Only did each case 5 times, didn't restart on the lockups so you can see the ridiculous standard deviation. My Ns way slower than usual.. and new algo for F so I'm still kinda thinking as I execute. I average around 27-28 btw.


----------



## Leviticus (Oct 14, 2008)

I always seem to lock up at the end of PLL's. My fastest is my A perm- 3.52. I have never timed before. I average about 40-45 seconds, with no alg changes. I like OH and i hope to be sub 30 within a couple months  My F2L is about 20-25 and LL like 15-20 i think.
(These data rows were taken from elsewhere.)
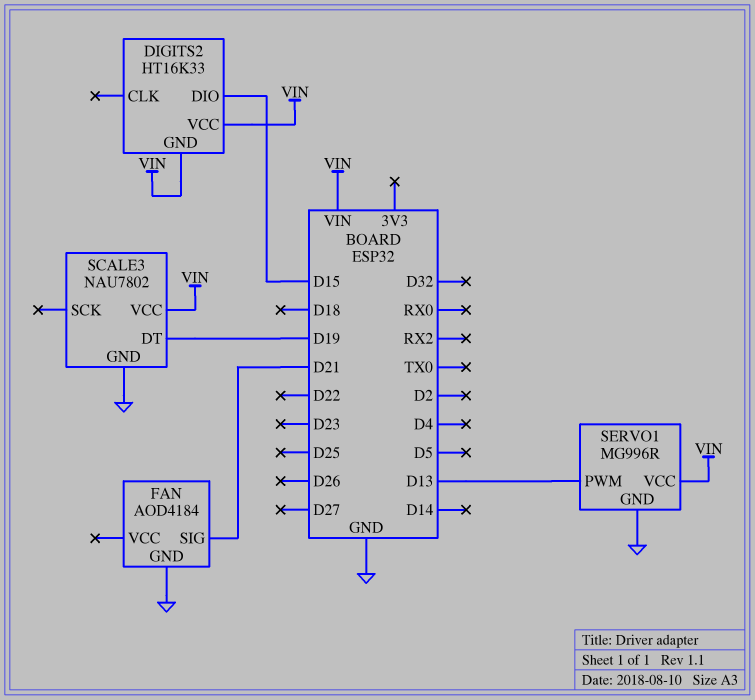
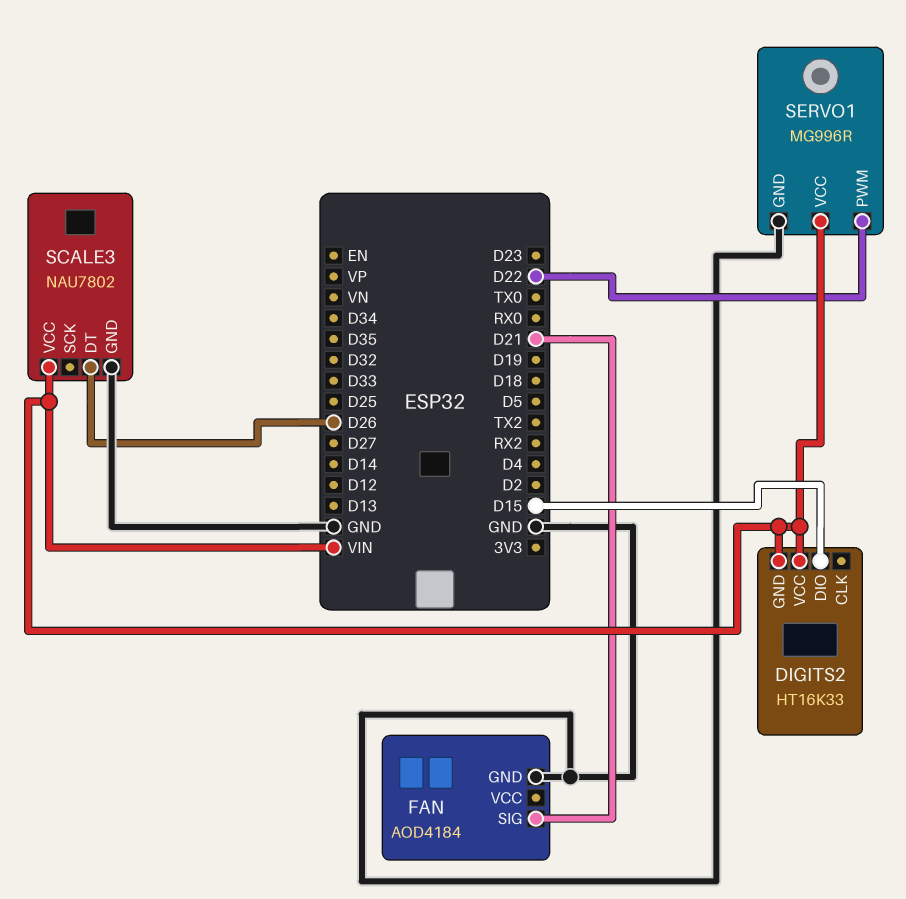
SCALE3 pin DT: D19 -> D26
SERVO1 pin PWM: D13 -> D22

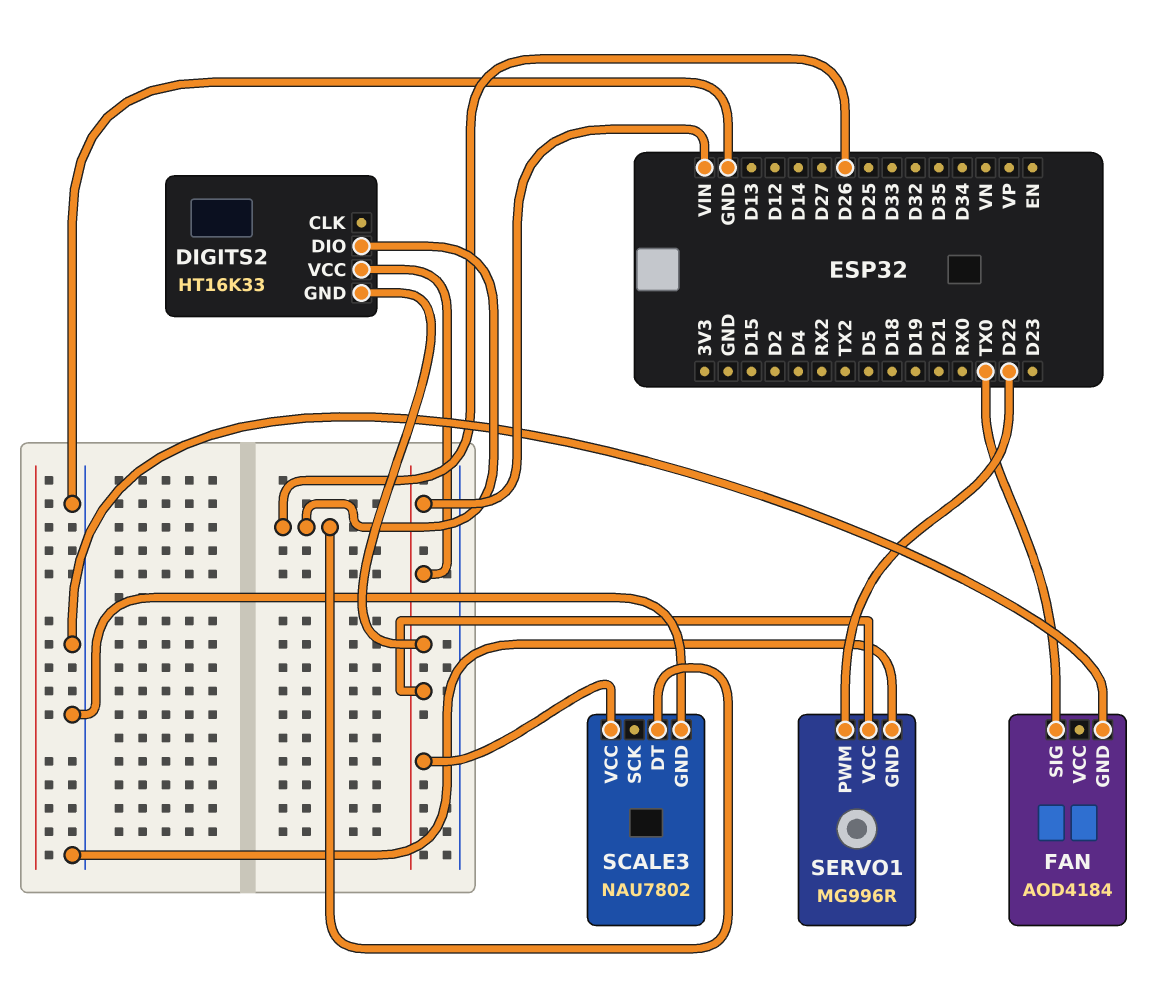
DIGITS2 pin DIO: D15 -> D26
FAN pin SIG: D21 -> TX0

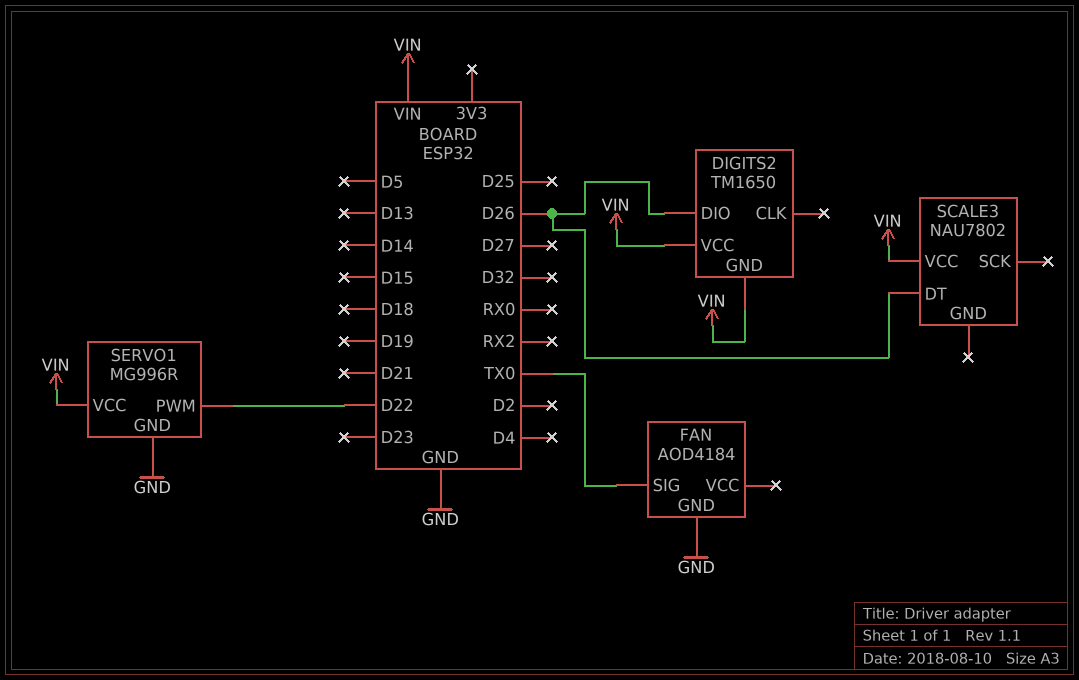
DIGITS2: HT16K33 -> TM1650
SCALE3 pin GND: GND -> none

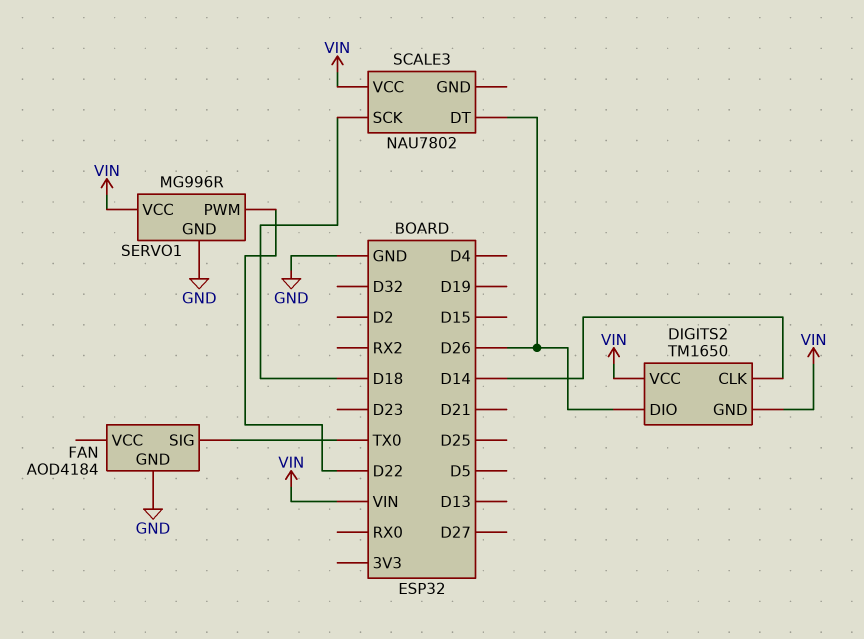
DIGITS2 pin CLK: none -> D14
SCALE3 pin SCK: none -> D18

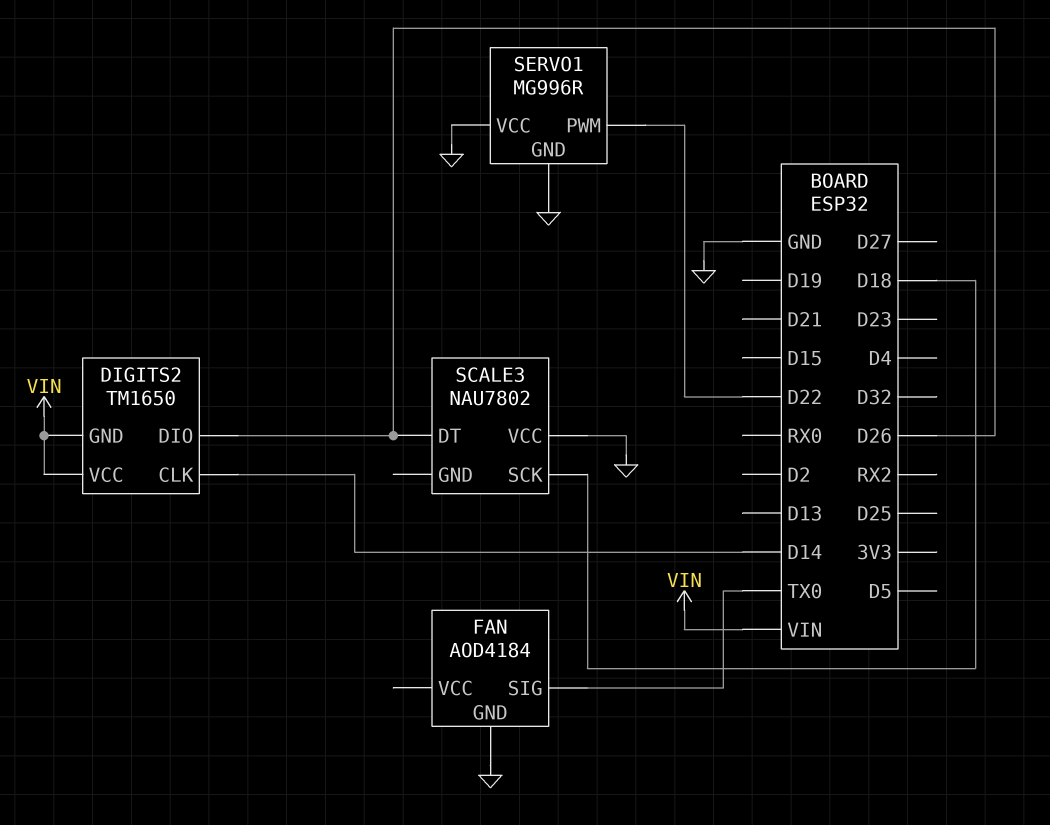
SCALE3 pin VCC: VIN -> GND
SERVO1 pin VCC: VIN -> GND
So i might just use the LL trainer for OH a lot  I will get back to you with the single PLL times


----------



## n00bcubix (Oct 15, 2008)

1)Ua: 2.16.
2)Ub: 2.44.
3)Ab: 2.97.
4)Ga: 4.59.
5)Aa: 3.03.
6)Z: 4.13
7)H: 3.88
8)Gd: 3.94
9)E: 6.28
10)Gc: 3.47
11)Ja: 3.19
12)T: 4.18 
13)Ra: 4.86
14)Rb: 5.18
15)Gb: 4.97 .
16)Na: 5.38
17)Nb: 4.78
18)Jb: 2.98! 
19)V: 4.83
20)Y: 4.77
21)F: 5.30

Not in order, too lazy =]
i avg like 32ish


----------



## fanwuq (Oct 15, 2008)

How are you, Noobcubix and FU, so fast at G perms?
It's funny how some algs we average around the same, but others are very different.


----------



## n00bcubix (Oct 16, 2008)

Practice =]
my oll is the shame, takes around 5-8 seconds, while pll is around 5


----------



## Jude (Oct 16, 2008)

fanwuq said:


> How are you, Noobcubix and FU, so fast at G perms?
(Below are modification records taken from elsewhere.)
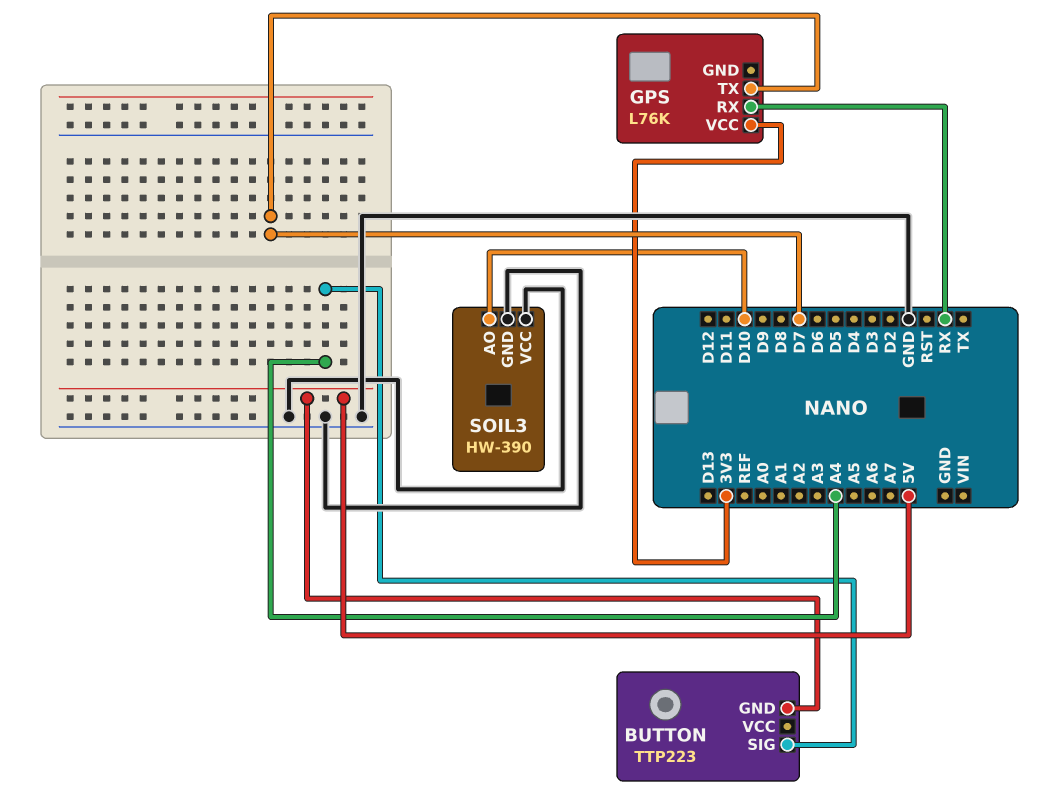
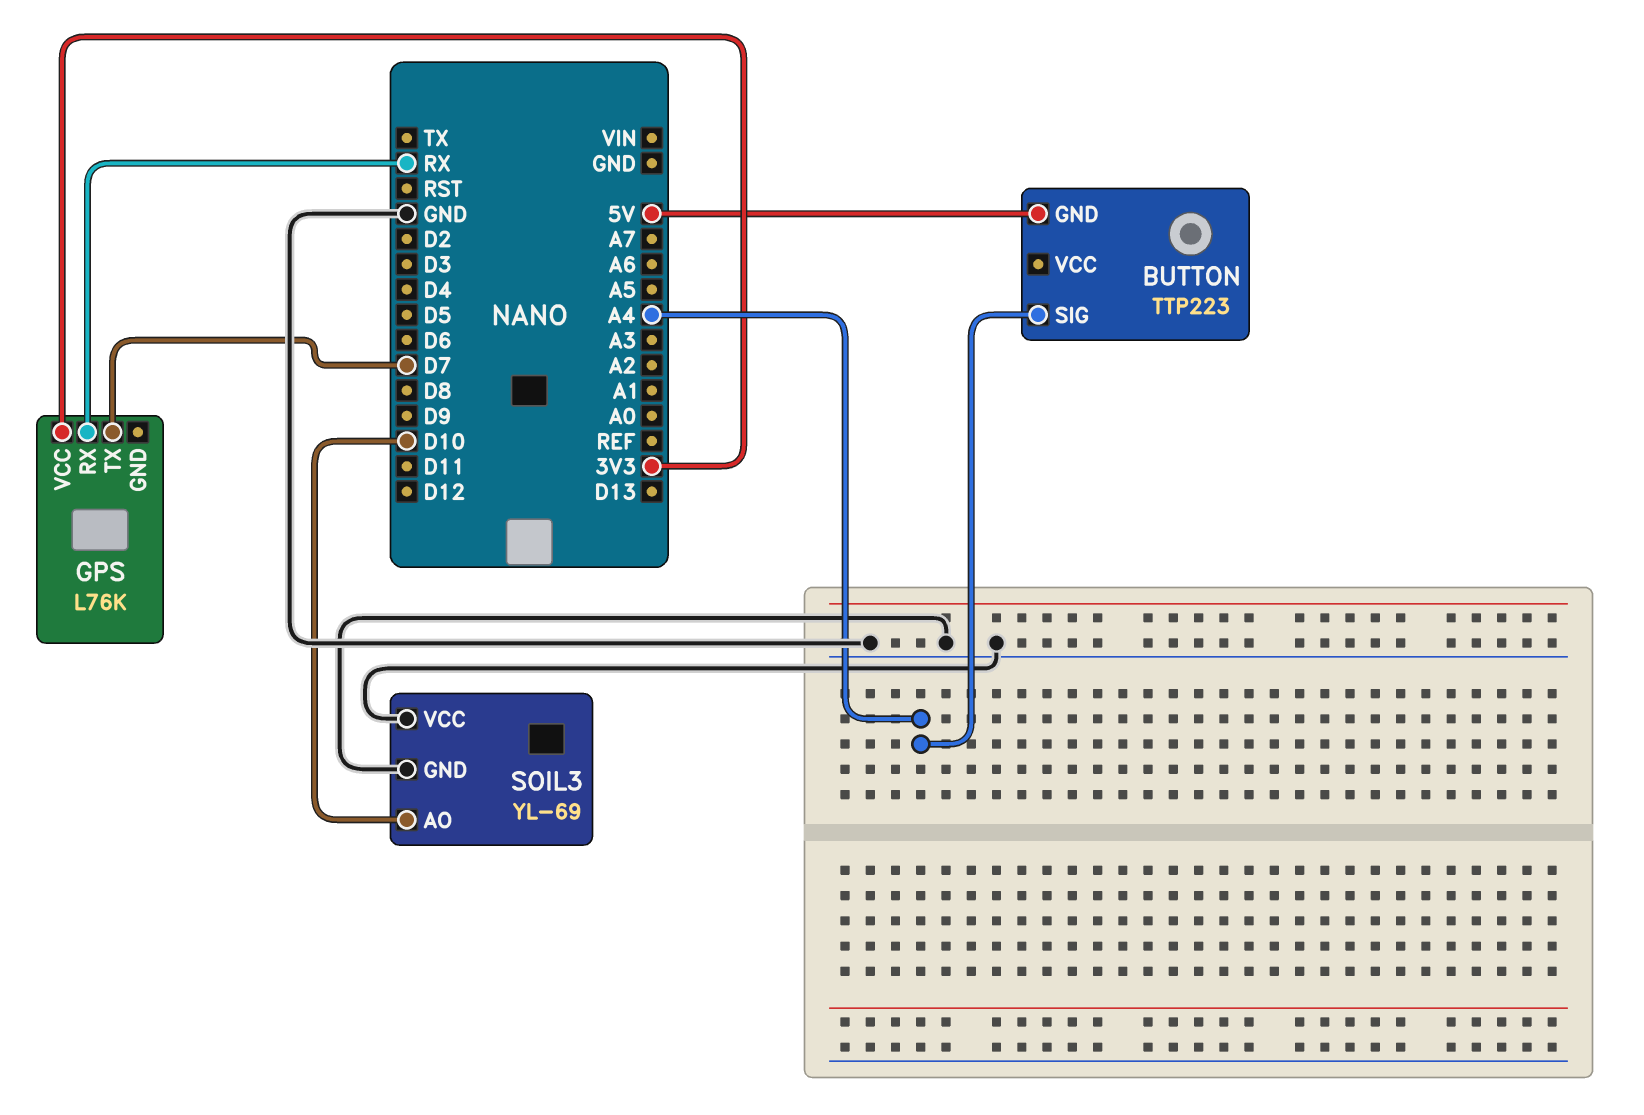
SOIL3: HW-390 -> YL-69

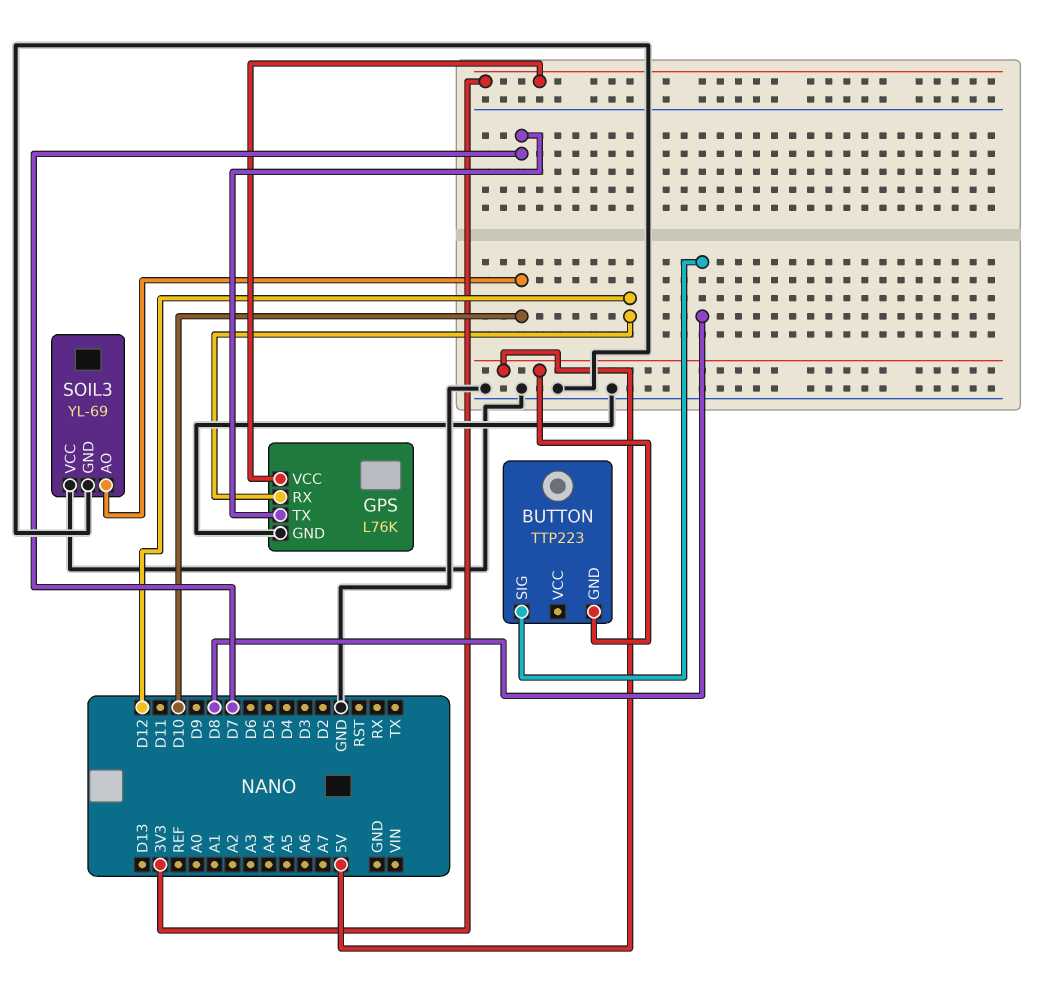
BUTTON pin SIG: A4 -> D8
GPS pin GND: none -> GND
GPS pin RX: RX -> D12

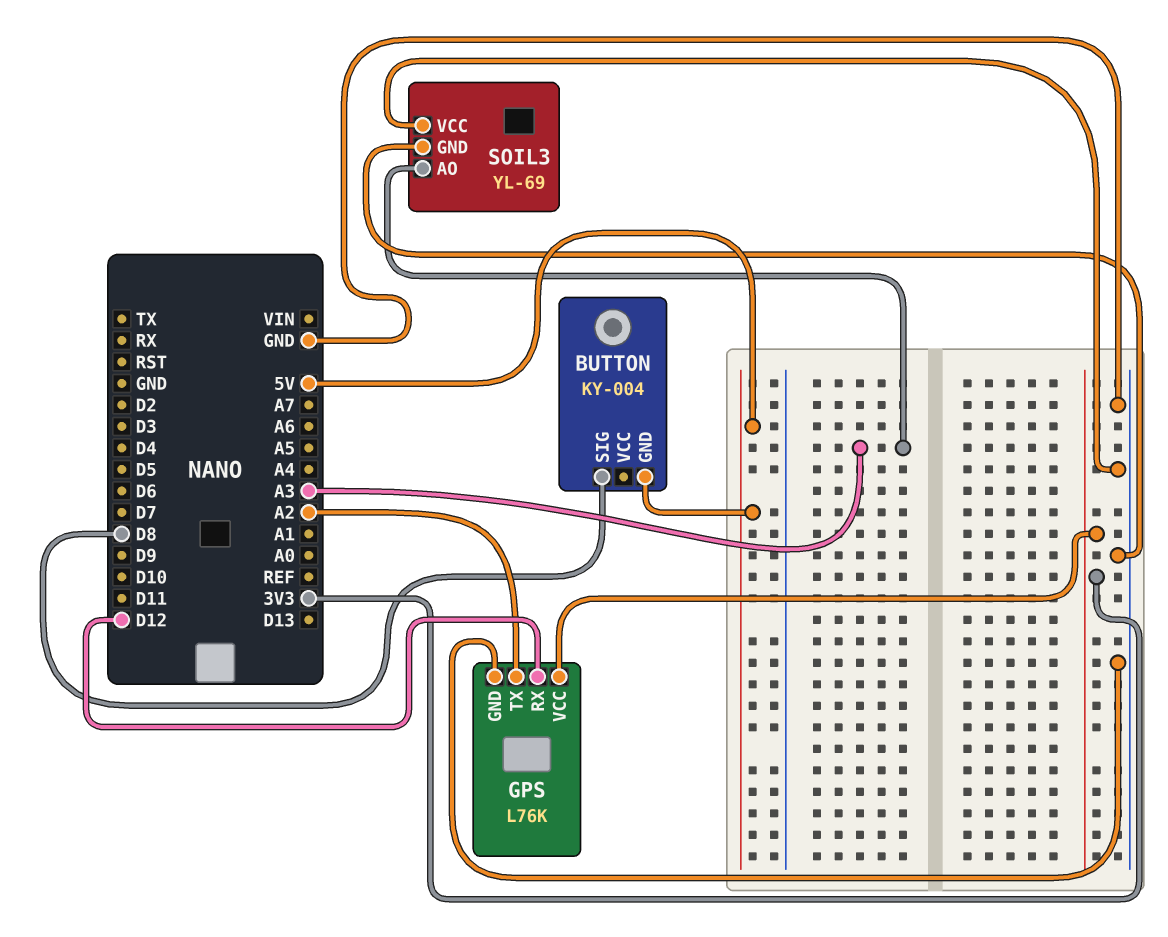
BUTTON: TTP223 -> KY-004
GPS pin TX: D7 -> A2
SOIL3 pin AO: D10 -> A3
Heh, not sure how to answer that. I guess it's because they all G perms are almost 2 gen (2 wide turns and a cube rotation each) and I am wayyyy faster at Rs and Us than any other turn, plus the fact that they are quite short in move count, which helps a lot with OH...

EDIT: Started learning some OH PLLs, and so far, reduced both my Y and F perms by about 3 seconds, which is nice


----------



## fanwuq (Oct 21, 2008)

J: 2.66
Y: 4.06
Gs: it turned out that I'm faster on them than I thought. I too get times 4-5.5 on them.


----------



## CoconutHead (Nov 2, 2008)

1)Ua: 1.93
2)Ub: 1.86
3)Ab: 2.69
4)Ga: 3.27
5)Aa: 2.68
6)Z: 3.68
7)H: 3.28
8)Gd: 3.56
9)E: 4.05
10)Gc: 3.16
11)Ja: 2.34
12)T: 3.30
13)Ra: 3.61
14)Rb: 4.02
15)Gb: 3.18
16)Na: 3.93
17)Nb: 4.30
18)Jb: 2.44
19)V: 4.09
20)Y: 4.06
21)F: 4.16

PLL ATK: 1:39.59 on ym first try.

Those were the best of a few trys each. Oh and i did the cube turns before i started, so like i did r' for the As.


----------



## EmersonHerrmann (Nov 15, 2008)

@Lofty: That time attack was awesome :O
@Chukk: I use Lofty's F perm and R U2 R' U' R U2 L' U R' U L for the J perm


----------



## HenryJade (Nov 17, 2008)

u1- 1.61
u2-2.**
thats all ^_^


----------



## Lofty (Nov 17, 2008)

How do you have so much a difference? I think both of mine can be sub-1.5 or at least its like 1.4 and 1.6 
I think if i practiced time attacks I could do one much better but I never do them. I want to bring myself up on the UWR.


----------



## fanwuq (Nov 22, 2008)

Uccw, best was 1.56
Ucw, best was 1.9
Gs, around 4 or 5.
F, sub-5
Y, 4.06
Z, 3.01, just learned the RU alg
J1, 2.55
J2, 3.2
H, 3.4
bad R, sub-4.5
good R, 5
Ns, around 6
T, sub-4.5
E, sub-5
As, around 3.5, I'm out of practice
Time attack: 2:02


----------